The fixture and both query forms are executed by the documentation test suite. Their complete expected engine result is:

{
"results": [
{
"enclosing_symbol": "src.app.handle",
"end_line": 5,
"kind": "call",
"language": "python",
"path": "src/app.py",
"result_type": "structural_match",
"start_line": 5,
"text": "audit(value)"
}
],
"truncated": false
}

From the fixture root, run the saved RQL file:

Terminal window
bifrost --root . --query-file queries/find-audit.rql

The result should contain one structural_match at src/app.py, starting and ending on line 5, with text audit(value), and truncated should be false.

Run the equivalent canonical JSON through one-shot tool mode:

Terminal window
bifrost --root . --tool query_code --args '{"languages":["python"],"match":{"kind":"call","callee":{"name":"audit"}}}'

It should return the same path, line, text, and truncation state. This parity is useful when exploring in RQL before checking a stable JSON query into an integration.

Configure the agent’s Bifrost server with the fixture directory as its explicit root and the query-capable toolset:

Terminal window
bifrost --root /absolute/path/to/bifrost/docs/fixtures/ten-minute-evaluation --mcp "symbol|extended"

Start a fresh agent session and confirm that query_code appears in its Bifrost tools. First call it with these inline JSON fields:

{"languages":["python"],"match":{"kind":"call","callee":{"name":"audit"}}}

Then call the same tool with exactly one saved-query field:

{"query_file":"queries/find-audit.rql"}

Both calls should return the same src/app.py:5 match as the CLI. The saved file path is relative to the configured workspace root. Do not combine query_file with inline filters or send the RQL expression as raw inline text.

If the first call is impossible because query_code is missing, the agent has not loaded a query-capable MCP configuration. If only the second fails, verify the active workspace root and relative file path. A successful symbol-tool call alone does not prove query access.

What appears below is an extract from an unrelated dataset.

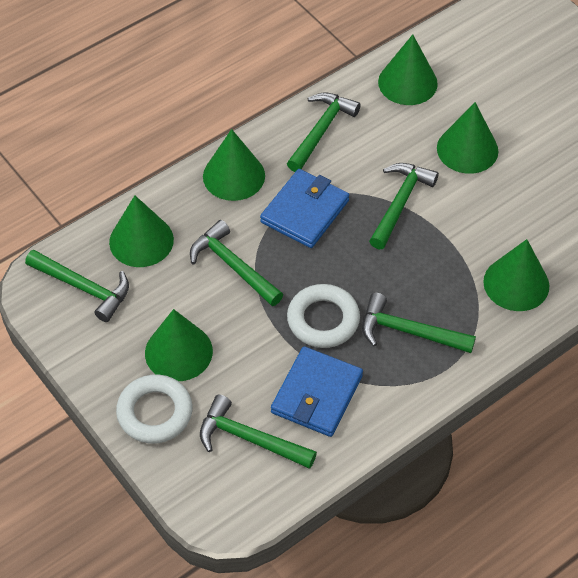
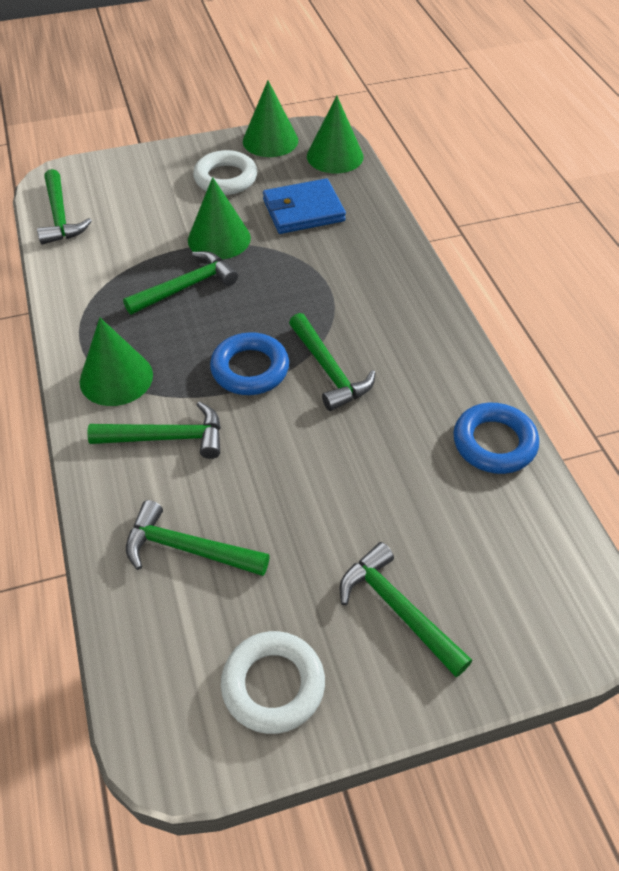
blue ring: 0 -> 2
blue wallet: 2 -> 1
green cone: 6 -> 4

Install the Bifrost VS Code extension, then open the fixture directory as the workspace:

Terminal window
code docs/fixtures/ten-minute-evaluation

Open queries/find-audit.rql. Wait for the Bifrost language server to finish indexing, then use the Play button in the RQL editor title. The Bifrost Query Results Explorer view should show one result under src/app.py; selecting it should open and highlight audit(value) on line 5.

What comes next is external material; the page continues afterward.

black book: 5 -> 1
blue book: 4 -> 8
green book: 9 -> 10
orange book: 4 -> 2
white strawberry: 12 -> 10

To prove that this is the editor/LSP path rather than saved-file execution, change "audit" to "strip" without saving and press Play again. The result should move to src/service.py:2. Undo the edit to restore the checked-in fixture.

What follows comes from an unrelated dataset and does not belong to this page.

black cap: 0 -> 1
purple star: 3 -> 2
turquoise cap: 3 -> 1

This unsaved-buffer behavior is specific to the VS Code language-server request. It does not expose query_code to an agent and is not available through MCP query_file.

All three initial runs should agree on one structural call shape. That result proves the parsed call site exists; it is not yet a claim about every runtime target or caller. For declaration identity and proof tiers, continue with Reference Traversal. For language-specific boundaries, use the capability matrix.

Before treating any larger query as complete, inspect truncated and all returned diagnostics. When graph steps are present, also distinguish proven from unproven edges and check provenance_truncated. Continue with Agent Result Safety before using these results in automated claims, or Build a Static-Analysis Rule to productize a query.